Part C : Tribunal & AAR International Tax Decisions
21 Linklaters LLP v. ITO
2010 TII 80 ITAT Mum.-Intl.
Article 5 & 7, India-UK DTAA
Partnership firms, though assessed as fiscally transparent entities1 in the country of residence, are eligible to claim treaty benefits under the India-UK DTAA.
A Service PE is a deemed PE and, therefore, does not need to satisfy requirement of Basic PE rule. The presence of personnel in excess of the specified time-threshold, triggers service PE in India.
By providing for coverage ‘profits indirectly attributable to permanent establishment’ Article 7 of India-UK DTAA incorporates Force of Attraction (FOA) rule. Profits relating to services rendered outside India in respect of Indian projects are also taxable in India.
Facts :
The taxpayer, was a UK-based limited liability partnership, engaged in law practice. It did not have a branch or any other similar form of presence in India, but rendered legal services to certain clients whose operations extended to India. These services were rendered partly from the UK and at times, by partners and staff visiting India. During the financial year under consideration, the taxpayer’s partners/staff were present in India for more than 90 days.
The taxpayer disclosed ‘nil’ taxable income in Indian tax return by claiming treaty benefit and by contending that it has no PE presence (including service PE) in India.
Without prejudice, the taxpayer also claimed that as per DTAA, profits of PE were to be computed having regard to the market conditions in India. Arm’s-length income of PE is based on fiction of independence and is required to be calculated having regard to the rates that would have been charged by Indian lawyers/professionals for similar services.
The Tax Department rejected the taxpayer’s arguments and concluded that the taxpayer had a service PE in India. Entire income in relation to Indian projects (including services rendered from the UK office) was taxed on the ground that no details about overseas work was furnished.

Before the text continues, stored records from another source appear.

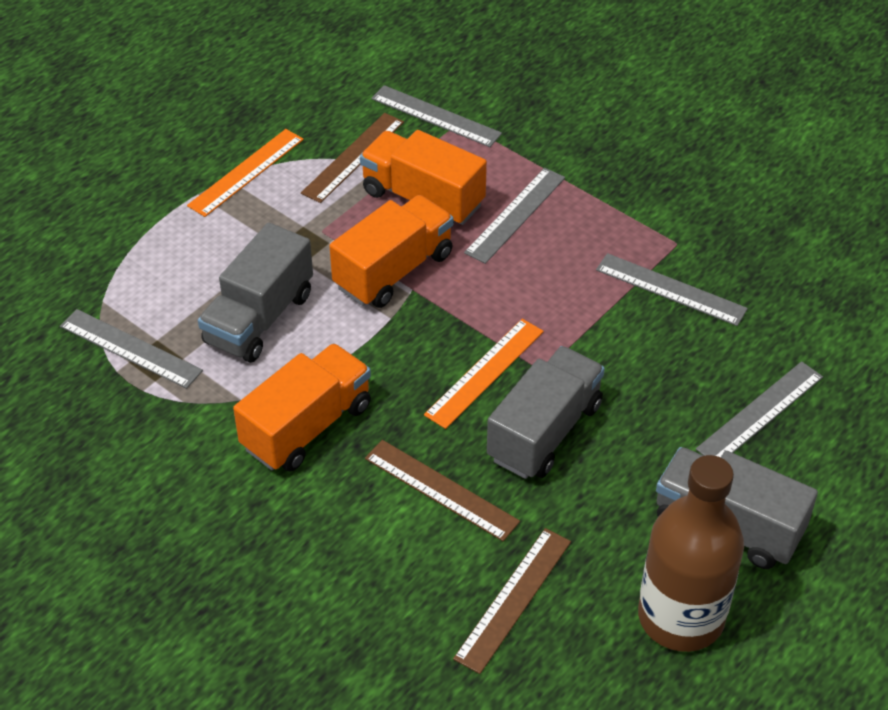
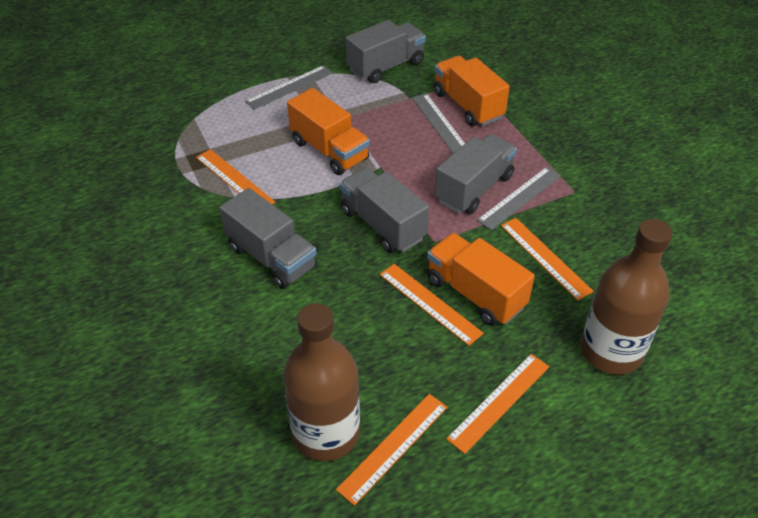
brown bottle: 1 -> 2
brown ruler: 3 -> 0
grey ruler: 5 -> 3
grey truck: 3 -> 4
orange ruler: 2 -> 5

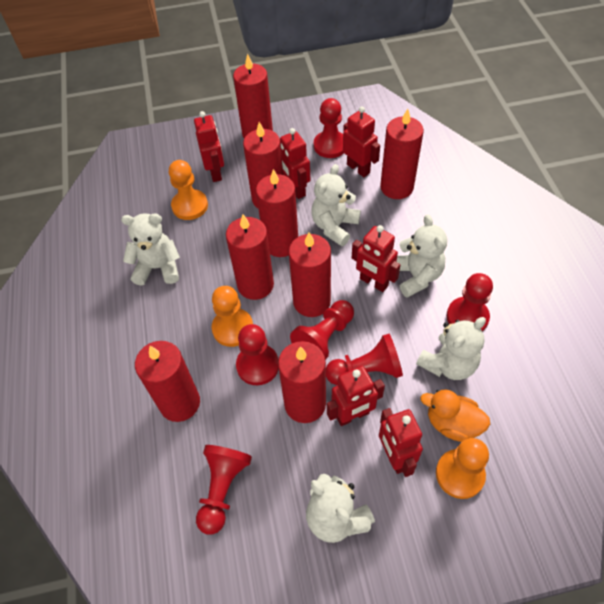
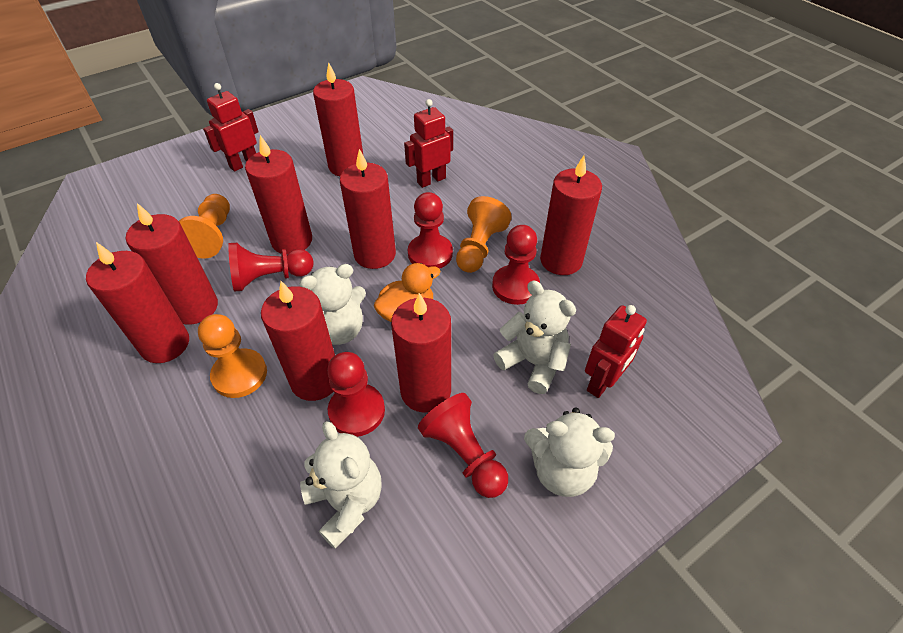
red pawn: 6 -> 5
red robot: 6 -> 3
white teddy bear: 5 -> 4

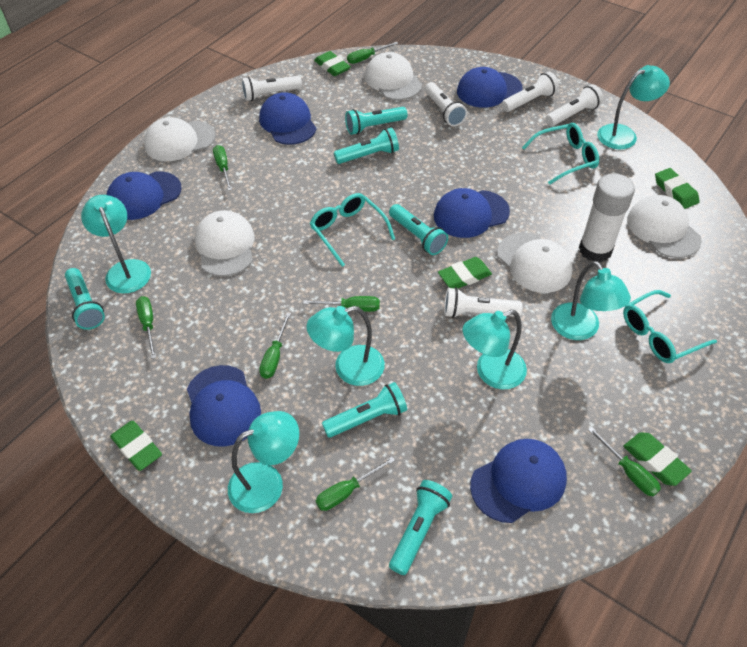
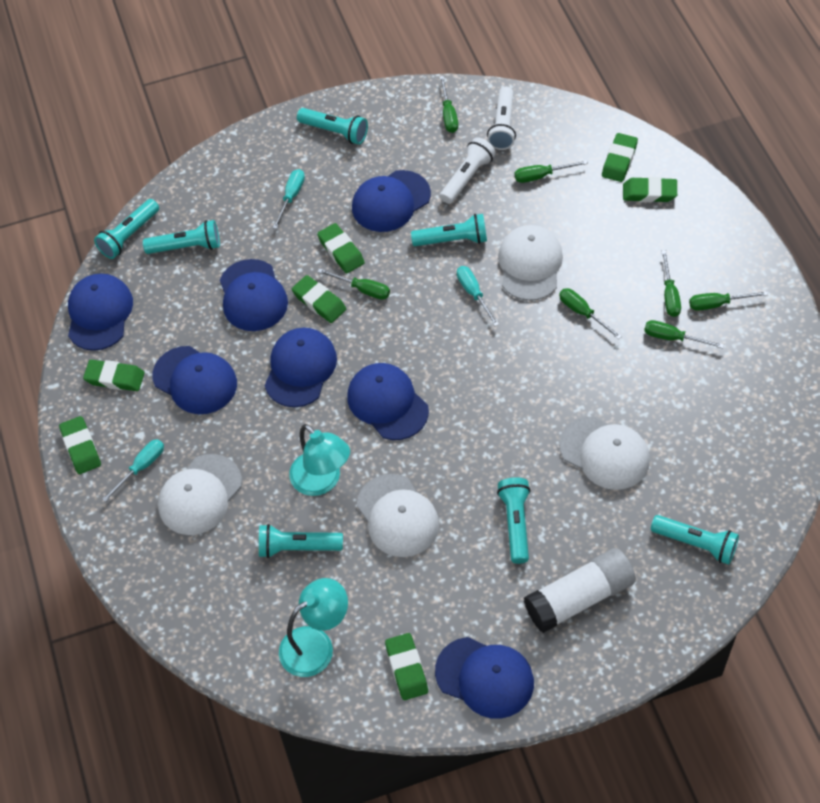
blue cap: 6 -> 7
green eraser: 5 -> 7
turquoise flashlight: 6 -> 7
turquoise glasses: 3 -> 0
turquoise lamp: 6 -> 2
turquoise screwdriver: 0 -> 3
white cap: 5 -> 4
white flashlight: 5 -> 2

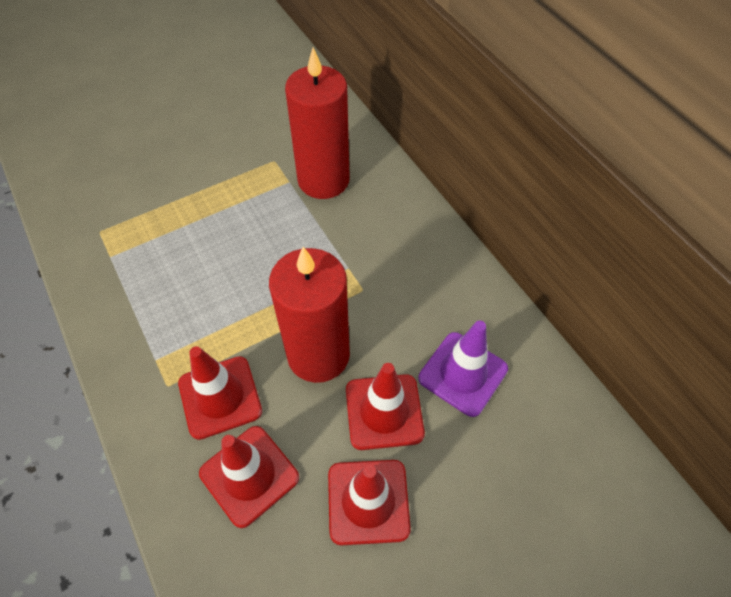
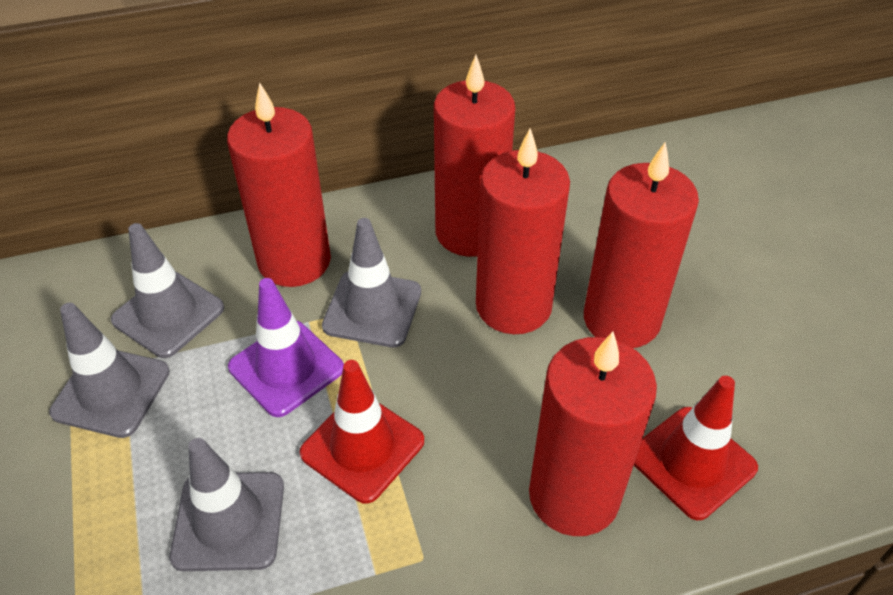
grey traffic cone: 0 -> 4
red candle: 2 -> 5
red traffic cone: 4 -> 2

On appeal, the CIT(A) agreed with the AO on the applicability of service PE Rule, but restricted taxation only to the extent of services rendered in India.
Held :
Treaty eligibility to the overseas firm assessed as flow through entity in home country :
The ITAT raised the issue about eligibility of the UK firm to claim treaty benefit. The issue was raised on account of ‘reverse hybrid situation’ and ‘asymmetrical taxation’ scenario arising from the UK firm being taxed in India at an entity level, whereas in the UK, the assessment is as a pass through/transparent entity in the name of the members of the firm. The ITAT rejected primary contention of the taxpayer challenging right of the tribunal to consider the issue for the first time. The ITAT was convinced that the legal issue could be examined by it after providing reasonable opportunity of hearing to the parties if the tribunal finding did not enlarge the quantum of income as assessed by the lower authorities.
Having proceeded to answer the issue, the ITAT held :
The UK legal firm is a person under the treaty definition of the term.
The difference in taxation system applicable to the partnership firm in the source jurisdiction [(India) and residence country (UK)] results in economic double taxation though not juridical double taxation. The philosophy of DTAA which supports merits of avoiding juridical double taxation should equally be applicable to a situation of economic double taxation.
The decision of Canadian Court in the case of TD securities (USA) LLC v. Her Majesty the Queen, (2010 TCC 186) supports that the treaty benefit can be given even in a situation involving asymmetrical taxation. In this case, single-member LLC of the USA was given the benefit of USA-Canada treaty despite the fact that in Canada, assessment was in the names of LLC whereas in the USA, due to the option exercised, the assessment was in the name of the member of the LLC. The decision also supports that the treaties need to be interpreted on a contextual basis rather than based on strict principles of interpretation as applicable to tax laws. The treaty interpretation is not subjected to literal interpretation in isolation with the objects and the purpose for which the treaty provisions are made.
The treaty benefit is available to a person who is a treaty resident of the other country. In terms of the treaty, an entity is resident of the UK if it attracts tax liability in the UK on account of criteria such as domicile, residence, place of management. Though the modalities or mechanism of taxation may vary, facts of taxation need to be decided in an objective and uniform manner.